Concentrating on pre-2015 tickets this week in an attempt to Spring Clean the UK ggus presence. I will review these again next week - can people please take a look at these tickets if they're owned by them (or if they think they can help!).

SUSSEX - 26/11/14
110389
This is a perfsonar ticket - the initial request (reinstalling the perfsonar node) has been done a while ago but things weren't quite right. Matt RB did some soothing to this last week and asks if he's missed anything - I put it to waiting for reply this morning. Waiting for reply (24/2)

QMUL - 25/11/14
110353
Atlas wanting https access on QM's SE. Dan's been working on this nicely, carefully testing each stage of his rollout. The end is in sight here. In progress (17/2)

TIER 1 - 28/10/14
109694
This is a SNO+ ticket about getting gfal tools working for the Tier 1 - with the new version out Brian has tested it correctly (and I saw a related thread on lcg-rollout) - but no word from Sno+. Who is wrangling the other VOs in these post-Walker times? Waiting for reply (24/2)

TIER 1 - 1/10/14
108944
A CMS access about AAA tests at the Tier 1. This ticket is being actively worked on, with a new xrootd redirector at RAL and problems with the EU redirectors mucking things up. No problems that I can see. Waiting for reply (2/3)

100IT - 10/9/14
108356
Getting VMcatcher stuff to work at 100IT. This ticket seems to keep stalling due to lack of documentation or replies from the submitters. Waiting for reply (19/1)

LANCASTER - 27/1/14
100566
Lancaster's poor perfsonar performance. Being poked and prodded on and off over the last year, but the problems remain a mystery - Ewan's lending of a iperf endpoint has helped out greatly though, waiting on yet another network tweak. On Hold (23/2)

EFDA-JET - 21/9/13
97485
LHCB job failures at EFDA-JET. The causes of this remain a mystery, and is the first ticket on my "to be set to unsolved" list.

UCL - 1/7/13
95298
UCL's glexec ticket. Ben's been working hard at this recently, but keeps hitting show stoppers - the latest being a performance problem possibly due to the VM he's running argus on. On hold (19/2)

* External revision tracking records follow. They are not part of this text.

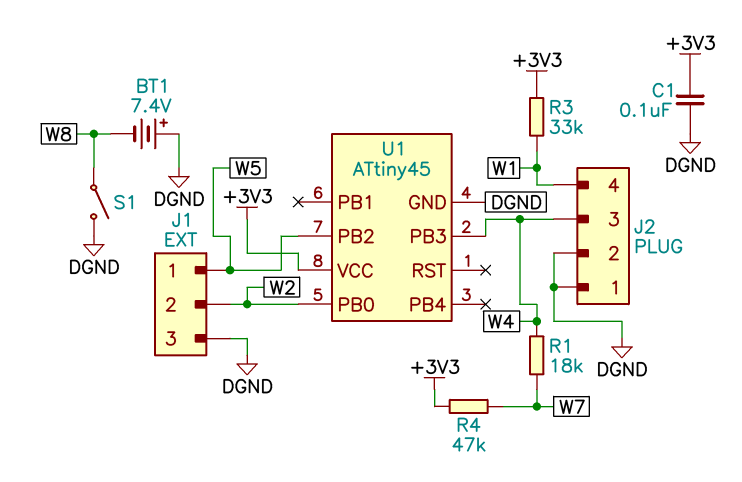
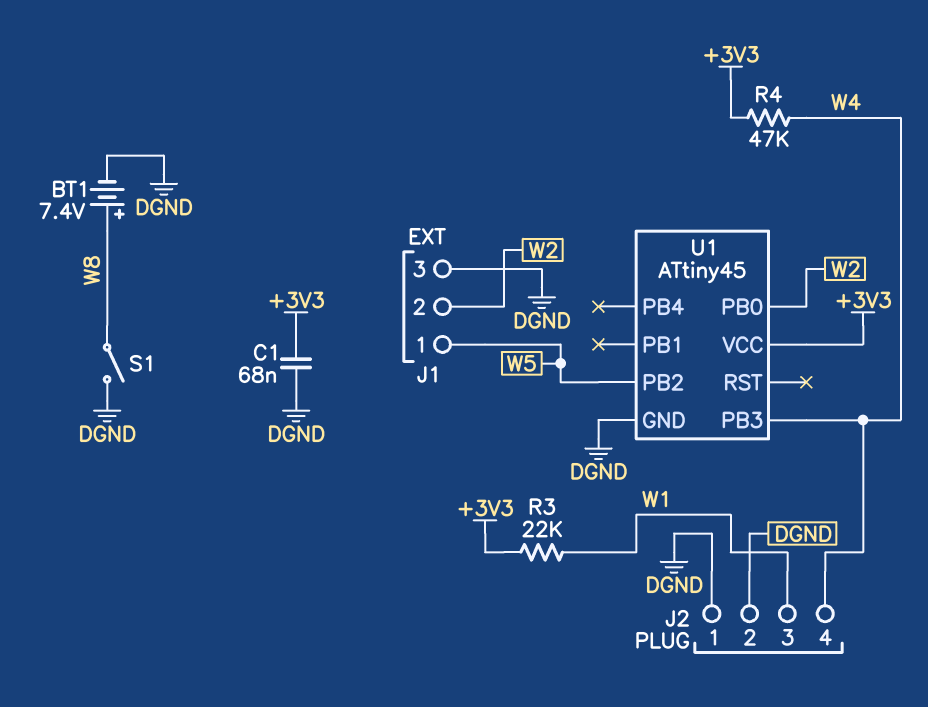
BT1: 7.4V (plus DGND, minus W8) -> 7.4V (plus W8, minus DGND)
C1: 100nF (+3V3, DGND) -> 68nF (+3V3, DGND)
J2 pin 3: W4 -> W1
J2 pin 4: W1 -> W4
R1: 18k (W4, W7) -> none
R3: 33k (+3V3, W1) -> 22k (+3V3, W1)
R4: 47k (+3V3, W7) -> 47k (+3V3, W4)

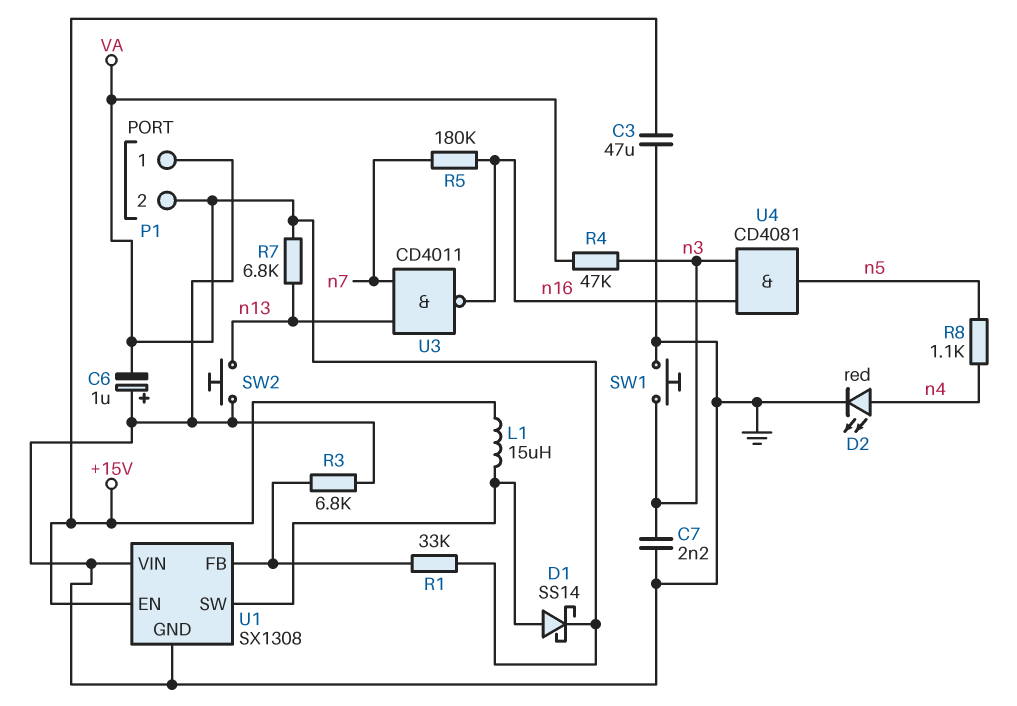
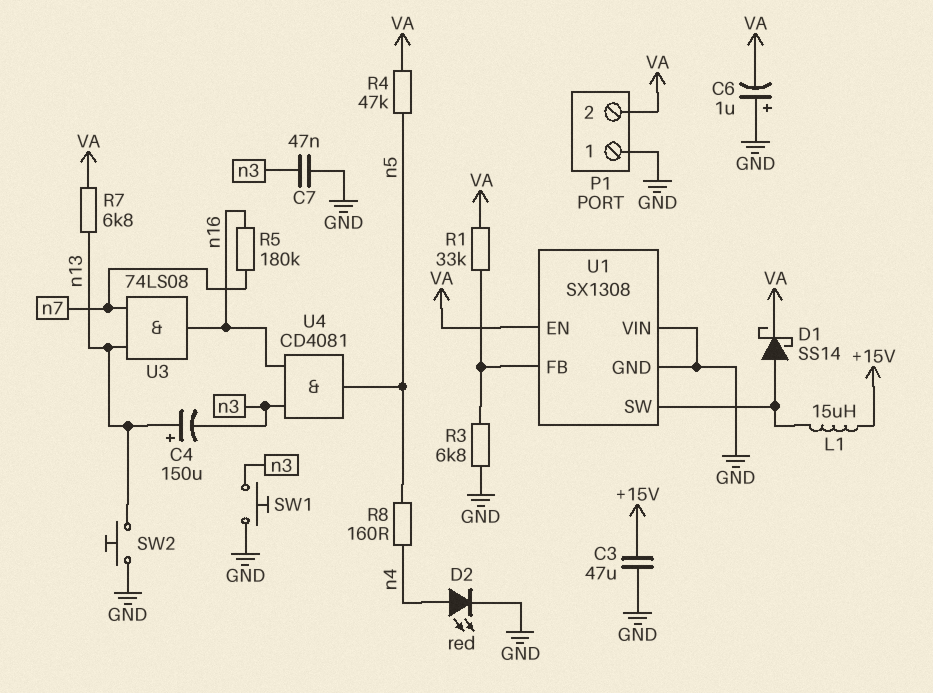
C4: none -> 150uF (plus n13, minus n3)
C7: 2.2nF (GND, n3) -> 47nF (GND, n3)
R4: 47k (VA, n3) -> 47k (VA, n5)
R8: 1.1k (n4, n5) -> 160 (n4, n5)
U1 pin EN: +15V -> VA
U3: NAND CD4011 (in n7, in n13, out n16) -> AND 74LS08 (in n7, in n13, out n16)

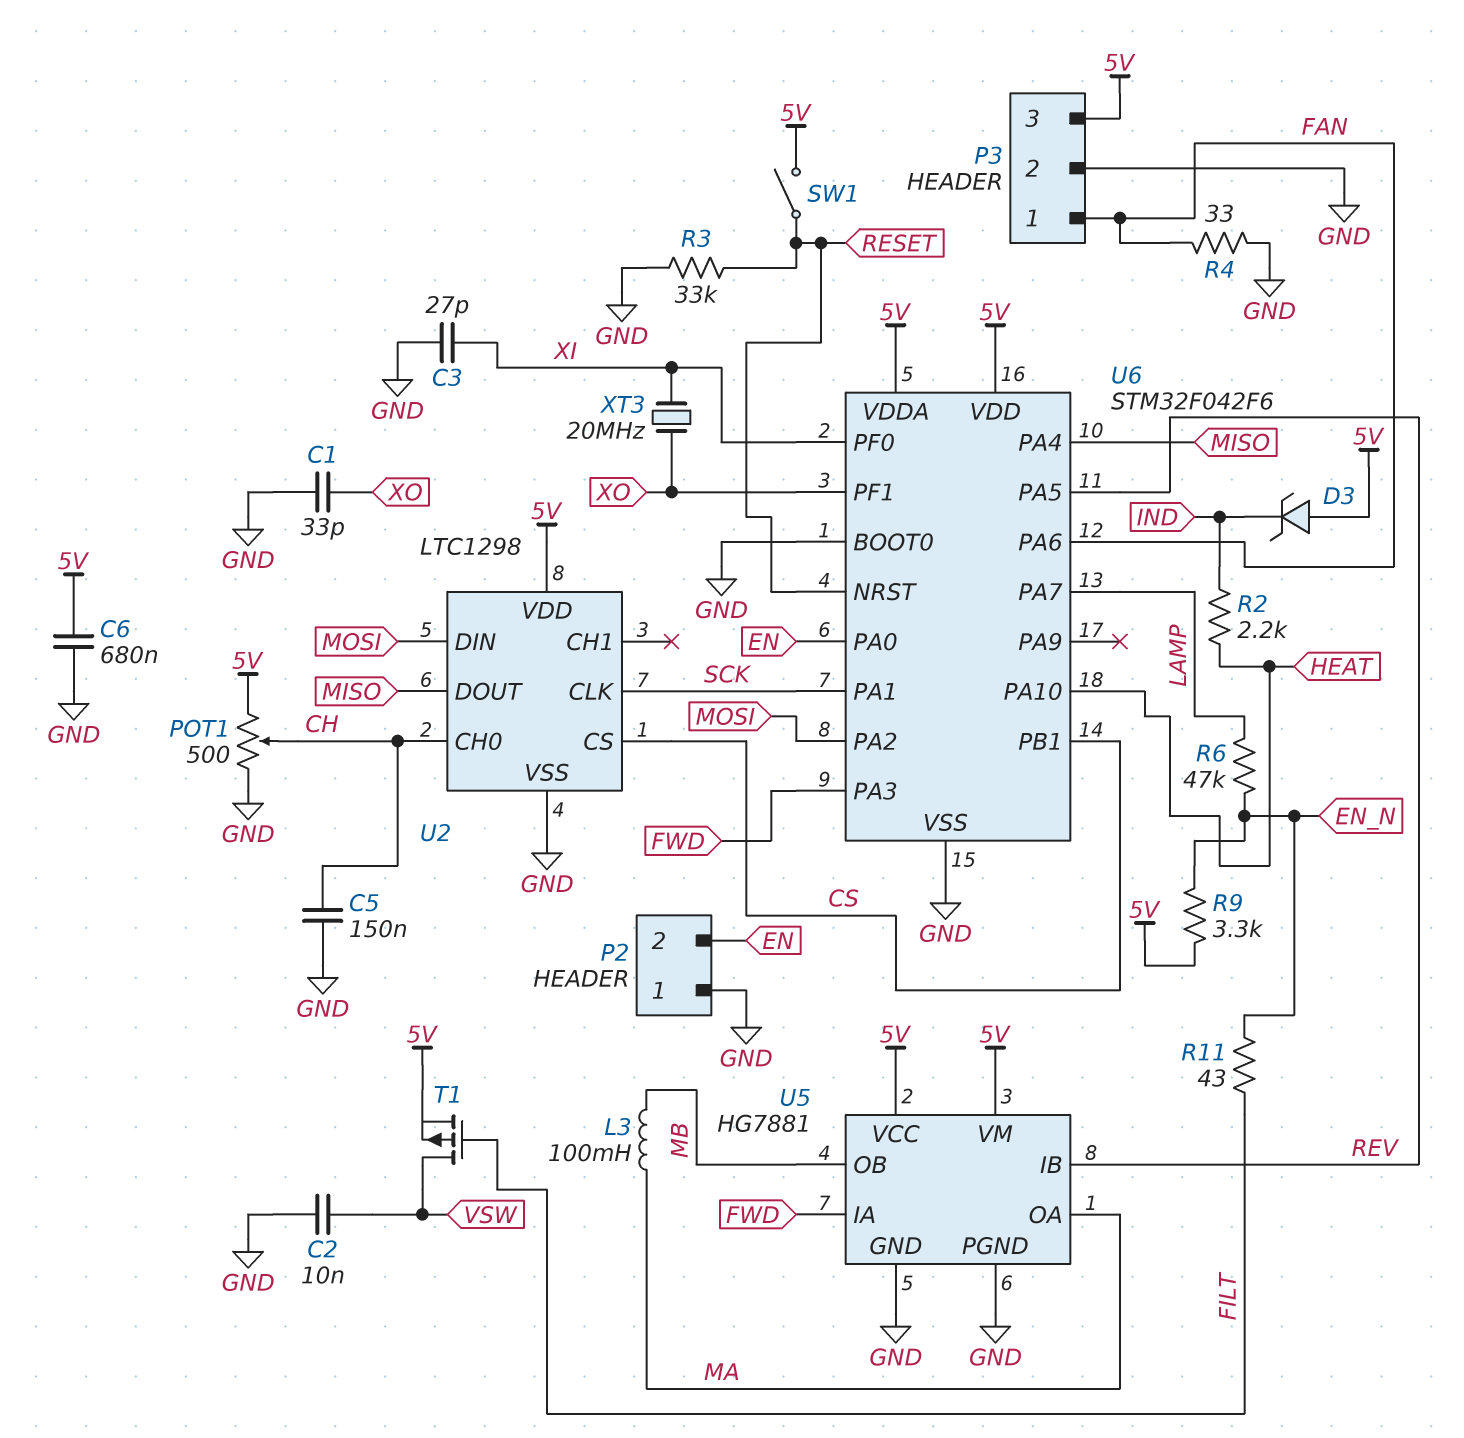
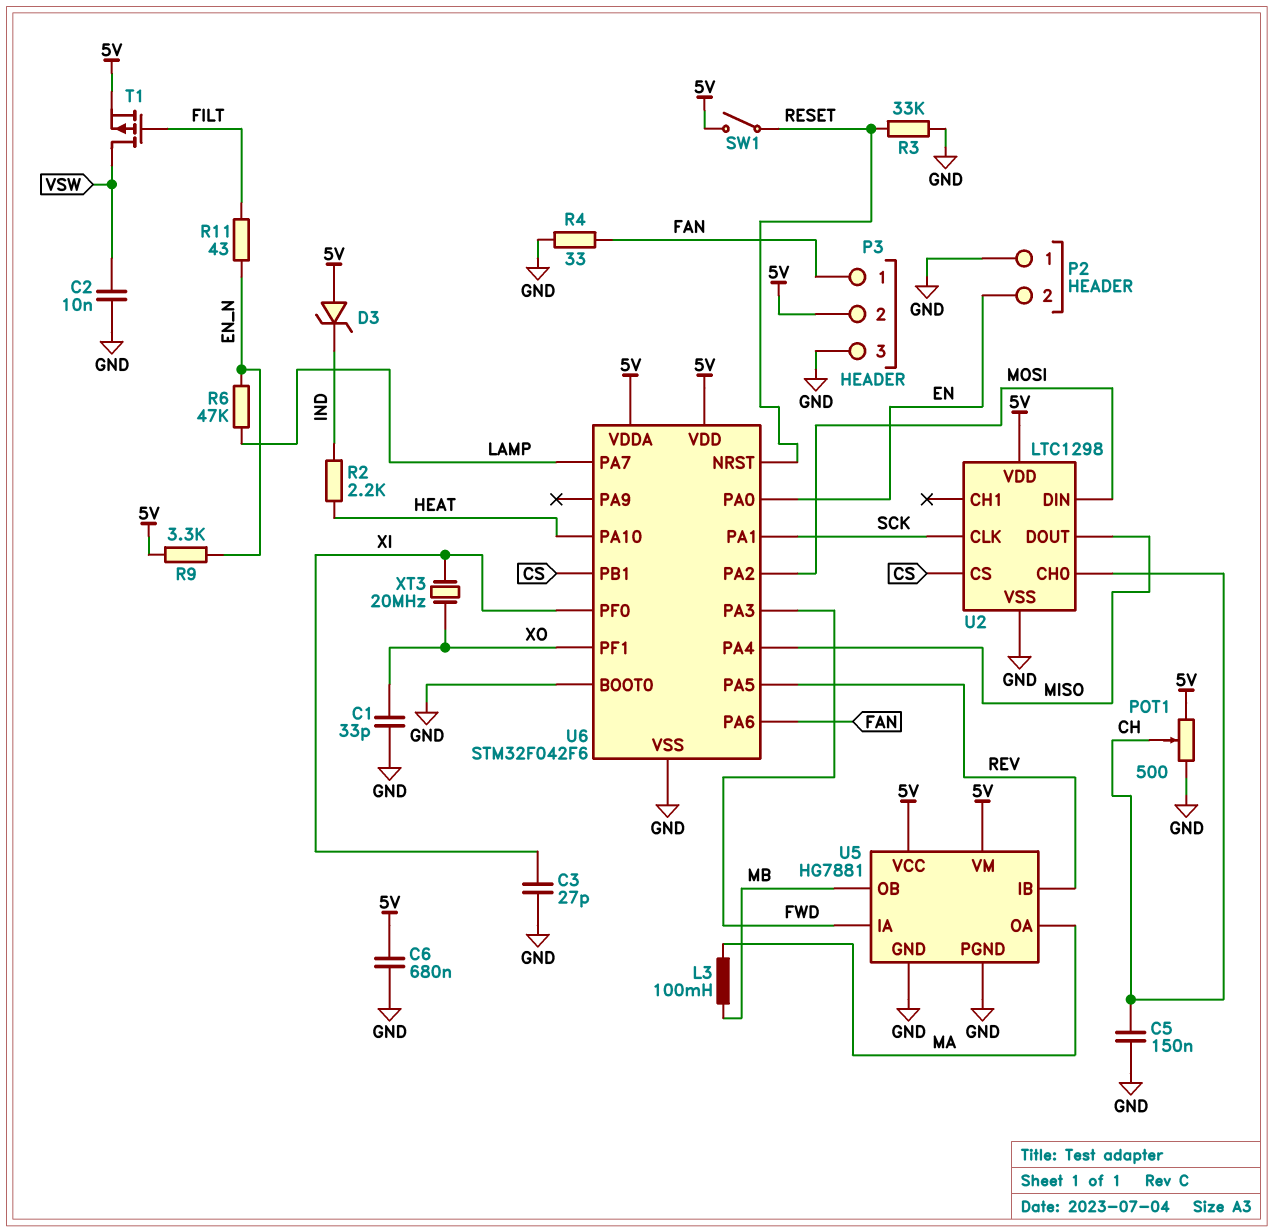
P3 pin 2: GND -> 5V
P3 pin 3: 5V -> GND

ECDF and LANCASTER - 1/7/13
95303 (ECDF)
95299 (Lancaster)
glexec for the tarball. This is *still* waiting on the tarball glexec, which is again waiting on me, which is waiting on me magicking some extra tarball development time. Will be reviewed by the end of March.


Monday 23rd February 2015, 15.00 GMT
Only 15 Open UK tickets this week. Feel free to bring up any ticket-based issues of your own on this quiet week.

RALPP
111703(11/2)
This CMS glexec hammercloud ticket is looking a little quiet - no update for a while. If it's continuing offline or waiting on input could it at least be put On Hold? In progress (11/2) (The Tier-1 version of this ticket, 111699, seems to be chugging along fine - there might be useful snippets in there).

100IT
111333(22/1)
The Cloud accounting probe ticket was reopened, asking if 100IT ticketed apel support (I assume contacting them via other means would work too) otherwise the new cloud accounting won't be properly republished. Reopened (20/2)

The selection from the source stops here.